The analysis incorporated a broad set of 23 seismic attributes, strategically chosen to provide a detailed understanding of the image log features. These attributes, which are outlined in Table 1, can be classified into three groups: stratigraphic, structural and signal processing attributes.

The selection of the 23 seismic attributes employed in this research was a combination of literature justification, operational experience, and correspondence with the natural properties of image log data. The attributes were initially chosen from a broad spectrum of attribute types—seismic attributes ranging from the structural, to the stratigraphic, to the signal-based types—to allow for well-rounded analysis of the data and ensure that the various properties of fracture-related features were well captured. Secondly, all the selected attributes have a proven history of successful application in similar geophysical and geological studies. Attributes such as variance, RMS amplitude, and iso-frequency component have repeatedly proven their usefulness in outlining fractures and subsurface structural elements. Finally, the intrinsic nature of borehole image logs was a significant factor in the choice. Foremost in consideration were those properties that could emphasize low contrasts and delineate fine-scale discontinuities characteristic of natural fractures.

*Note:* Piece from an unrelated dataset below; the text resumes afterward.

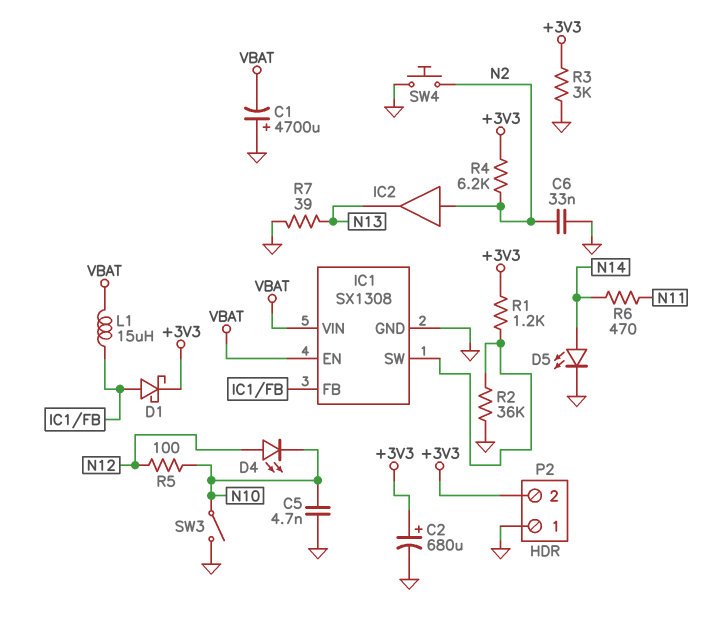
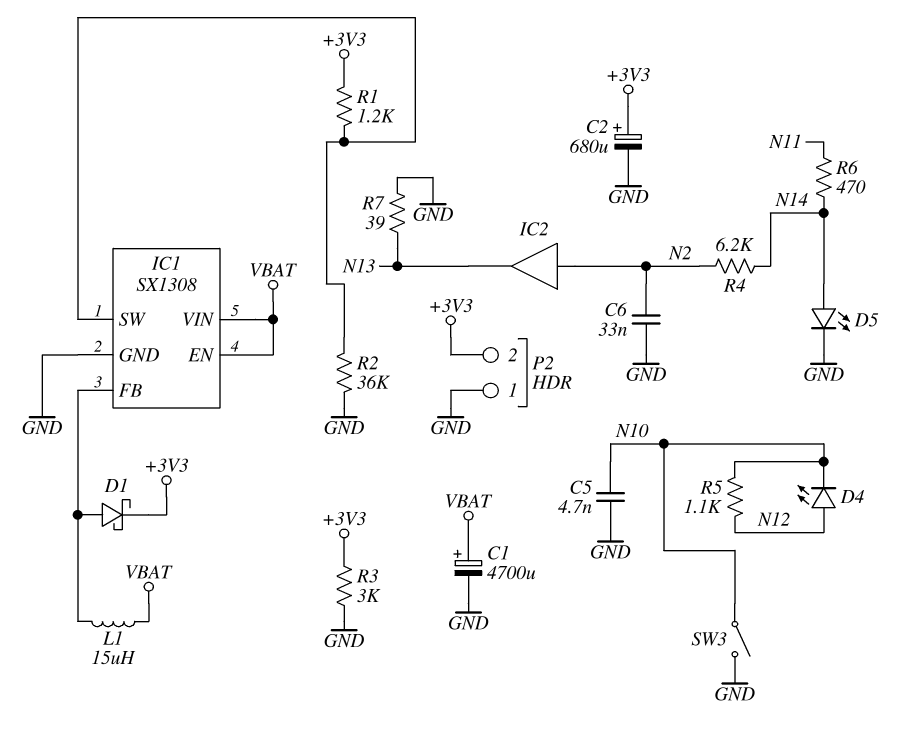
C1: 4700uF (plus GND, minus VBAT) -> 4700uF (plus VBAT, minus GND)
R4: 6.2k (+3V3, N2) -> 6.2k (N2, N14)
R5: 100 (N10, N12) -> 1.1k (N10, N12)
SW4: button (GND, N2) -> none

Sedimentary layers and other geological formations are detected and described using stratigraphic attributes. Their foundation lies in the way seismic waves reflect as they move through different kinds of rock. Geological structures like faults, folds and unconformities are identified and described by their structural characteristics. These characteristics come from the shape and direction of seismic reflections. Signal processing attributes enhance both the quality of seismic data and the interpretation of geological features.

Table 1 Seismic attributes run on the image logs data.

Results and discussion

Using the petrophysical software, image logs are displayed in both static and dynamic formats for interpretation purposes. The image log in Fig. 8, from Well-A, shows a CBIL image log in this software environment. Dark-colored sinusoids in the image represent numerous natural fractures, which are apparent in two sets that are oriented perpendicularly to each other in both static and dynamic images.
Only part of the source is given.